Cumberland’s shot wasn’t really working in this one, but he still managed to contribute 25 points by putting the ball on the deck and getting to the foul line. He sank 13-of-14 at the stripe in this victory.
Dec. 19 vs. UCLA
With 25 points in 27 minutes, Cumberland helped lead the Bearcats to a resounding triumph over the Bruins.
Jan. 12 vs. UConn
The Huskies nearly upset the Bearcats in overtime, but they had to settle for watching Cumberland collect 22 points, seven assists and six rebounds across 42 minutes.
Jan. 15 vs. USF
With a career-high 34 points on 9-of-20 from the field and 14-of-16 at the foul line, Cumberland dominated against the Bulls.
Jan. 24 vs. Tulsa
UC won by 24 points and Cumberland made five threes and finished with 23 points of his own. Just another day at the office.
Jan. 27 at Temple
The Bearcats trailed by as many as 14 points but that didn’t matter after Cumberland scored 18 of his 25 points in the final 20 minutes to lead a rally to victory.
Feb. 2 vs. SMU
Cumberland nearly had a double-double (24 points, nine rebounds, five assists) during this victory.
Feb. 17 vs. Wichita State
After a difficult road loss to Houston, Cumberland rolled out 27 points, six rebounds and five assists in a win against the Shockers.
March 2 vs. Memphis
The Tigers may be building a dynasty on the recruiting trail right now, but they couldn’t stop Cumberland from scoring 26 points in this game.
March 15 vs.
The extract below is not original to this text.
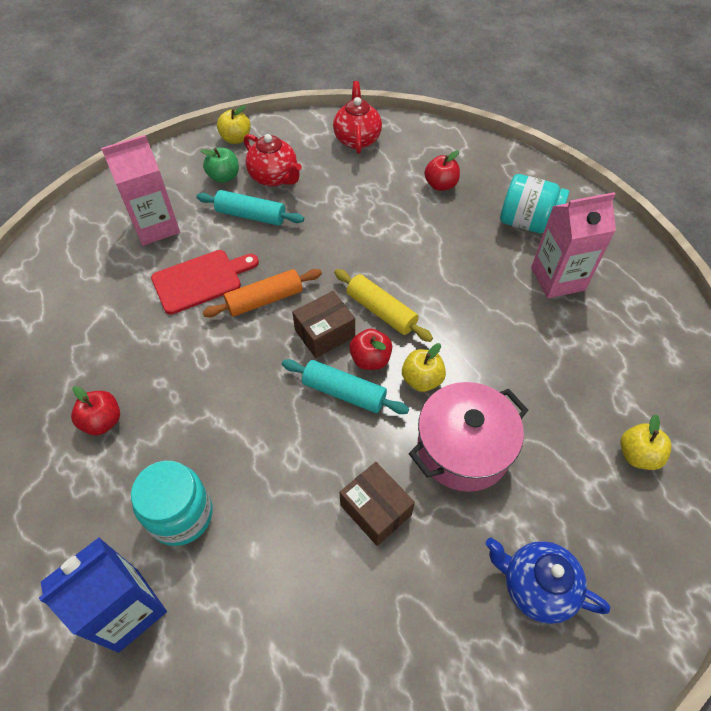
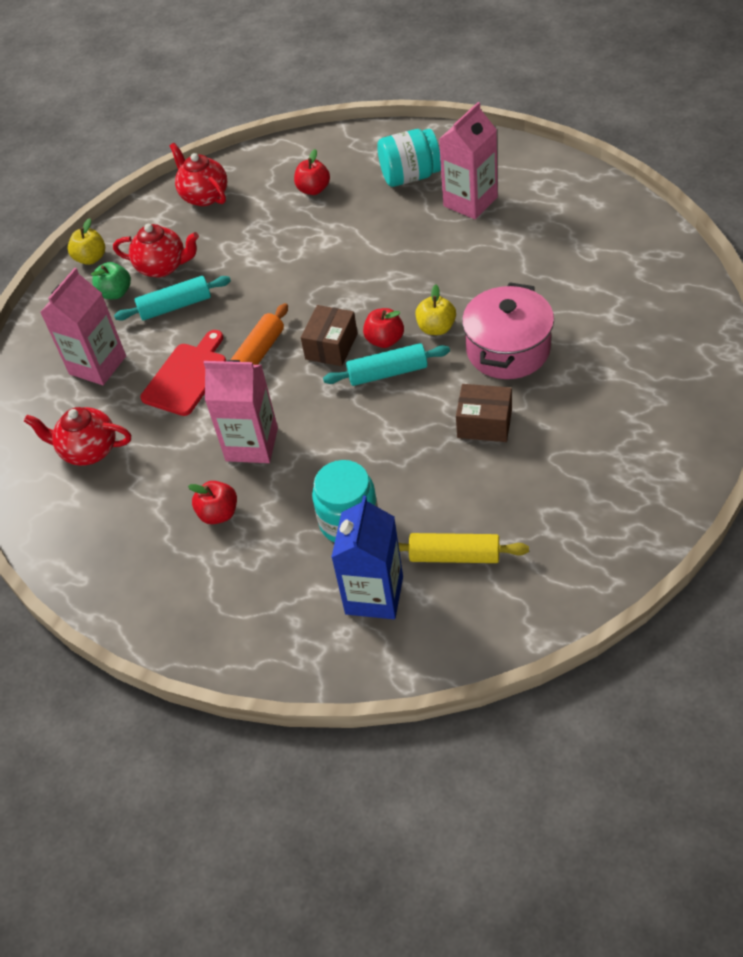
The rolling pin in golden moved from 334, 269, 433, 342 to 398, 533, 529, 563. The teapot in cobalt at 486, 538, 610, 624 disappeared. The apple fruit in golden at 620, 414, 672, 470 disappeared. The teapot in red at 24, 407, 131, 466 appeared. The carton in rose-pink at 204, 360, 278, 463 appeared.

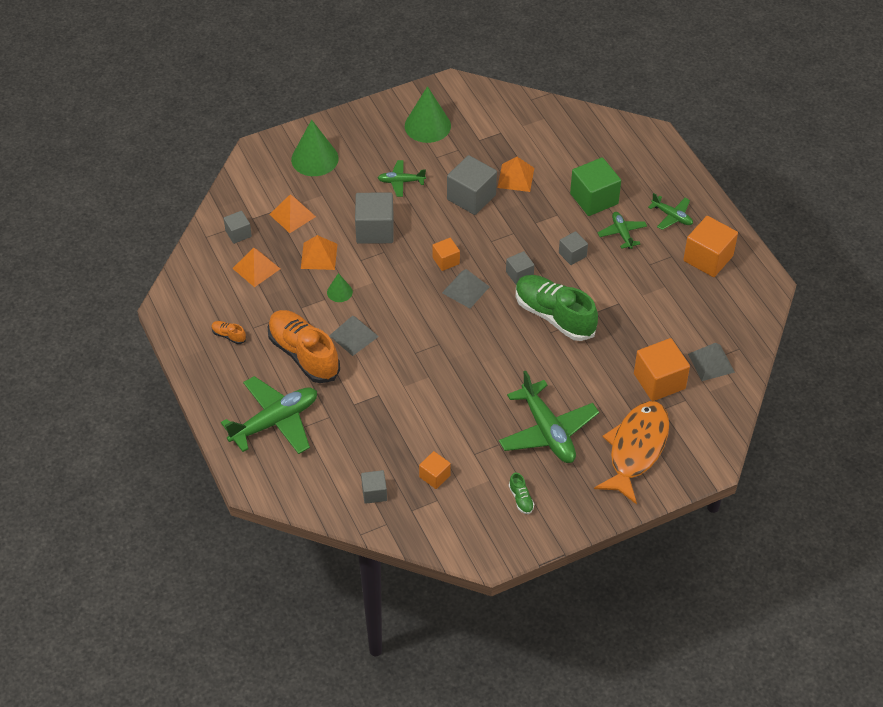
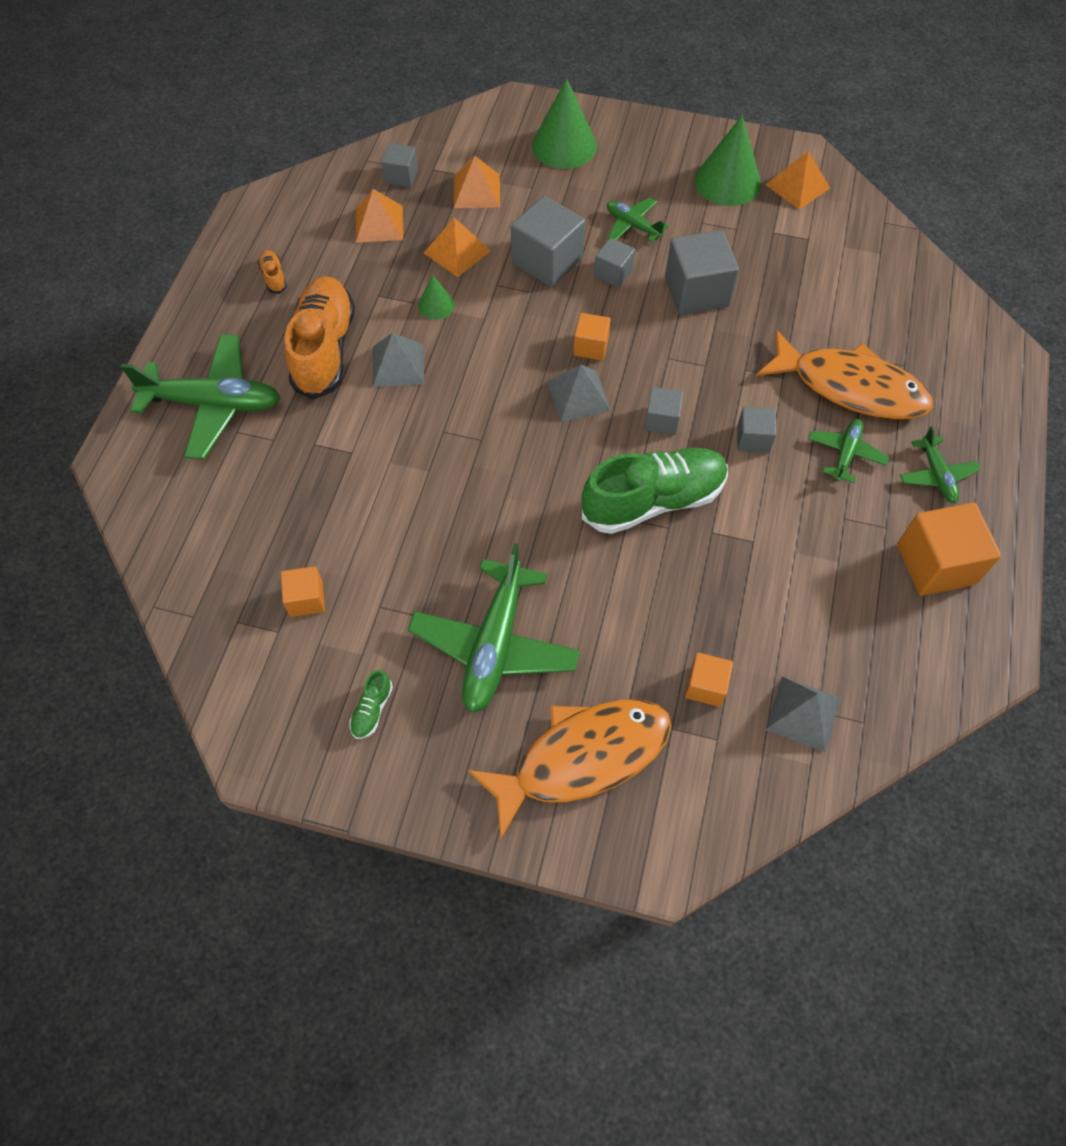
The block in gray moved from 361, 470, 387, 504 to 594, 238, 635, 288. The solid pyramid in orange-coloured moved from 497, 157, 534, 192 to 765, 151, 830, 210. The sneaker in green at 516, 275, 598, 341 turned 75 degrees clockwise. The block in green at 570, 157, 621, 216 was replaced by the fish figure in orange-coloured at 756, 330, 933, 420. The block in orange-coloured at 634, 338, 690, 401 changed to 0.56 times the size.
SMU
In their first game of the AAC Tournament, the Bearcats got an incredible performance from Cumberland, who scored 26 points and dished out eight assists while playing 40 minutes. Little did we know that this would be his second-best game of the tournament.
March 17 vs. Houston
The best occurred when he helped the Bearcats collect a championship with 33 points against the regular season champion Cougars.
For Next Season
It is difficult to imagine Cumberland being better than he was this past season, but a new offensive system could help him do just that. However, the fact that there is a next season is all the Bearcats really need from Cumberland.